I then headed further upstream and downmarket to the village of Pingpe, and their jungle lodge. This was a treat on many fronts, and although the accommodation was basic, it was absolutely fine, and the couple who ran the resort, Chapeau and his sister, were both from the local village, and fantastic hosts. Descended from escaped slaves in the 1760s, their family had lived in Pingpe for hundreds of years.
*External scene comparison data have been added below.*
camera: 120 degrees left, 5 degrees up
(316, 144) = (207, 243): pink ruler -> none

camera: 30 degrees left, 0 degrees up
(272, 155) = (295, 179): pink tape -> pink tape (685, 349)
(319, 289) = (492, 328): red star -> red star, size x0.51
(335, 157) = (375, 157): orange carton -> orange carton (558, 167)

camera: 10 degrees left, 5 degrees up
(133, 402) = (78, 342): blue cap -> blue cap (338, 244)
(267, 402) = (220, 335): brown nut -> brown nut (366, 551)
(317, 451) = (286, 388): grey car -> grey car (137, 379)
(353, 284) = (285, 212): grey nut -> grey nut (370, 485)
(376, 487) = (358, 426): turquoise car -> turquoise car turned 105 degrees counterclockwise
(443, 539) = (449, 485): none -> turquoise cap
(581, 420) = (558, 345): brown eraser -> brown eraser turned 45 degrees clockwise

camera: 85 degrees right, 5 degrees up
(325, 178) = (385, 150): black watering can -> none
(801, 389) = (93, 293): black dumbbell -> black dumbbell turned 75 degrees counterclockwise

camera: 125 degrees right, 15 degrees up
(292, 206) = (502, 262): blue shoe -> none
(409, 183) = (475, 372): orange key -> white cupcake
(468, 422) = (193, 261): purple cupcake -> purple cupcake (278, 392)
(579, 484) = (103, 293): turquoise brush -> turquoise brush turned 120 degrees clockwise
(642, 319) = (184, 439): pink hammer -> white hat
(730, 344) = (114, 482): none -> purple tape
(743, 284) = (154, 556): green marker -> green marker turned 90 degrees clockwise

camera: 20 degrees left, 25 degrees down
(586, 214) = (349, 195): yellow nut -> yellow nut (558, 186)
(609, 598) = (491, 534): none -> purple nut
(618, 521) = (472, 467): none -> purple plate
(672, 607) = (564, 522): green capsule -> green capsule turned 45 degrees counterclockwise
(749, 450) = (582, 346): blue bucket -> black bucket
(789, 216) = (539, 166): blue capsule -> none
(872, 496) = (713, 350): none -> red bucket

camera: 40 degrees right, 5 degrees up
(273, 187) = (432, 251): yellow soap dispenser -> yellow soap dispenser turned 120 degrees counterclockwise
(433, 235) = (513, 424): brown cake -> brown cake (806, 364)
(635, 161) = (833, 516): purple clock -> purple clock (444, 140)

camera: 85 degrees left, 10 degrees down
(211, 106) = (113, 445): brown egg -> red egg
They explained the basic history of the river, and noted that periodic visitors from Africa, particularly those from Benin, recognise the village life, their customs and beliefs, and indeed one river-community is called Diumi, a variant on ”Dahomey”, the capital of Benin. Diumi is a special village, and the only one that white visitors are prohibited from entering, as it houses the tribe’s sacred place for the spirit that protects the community from any further slavery.


Chapeau Siesa


And slavery is an open subject; minimised somewhat by Chapeau saying “It was all about money; it is what they did in those days”, and seemingly a part of history that has been successfully shrugged away as the Maroons developed their social structures and lives in the forest, reflecting the African lives that they had left behind.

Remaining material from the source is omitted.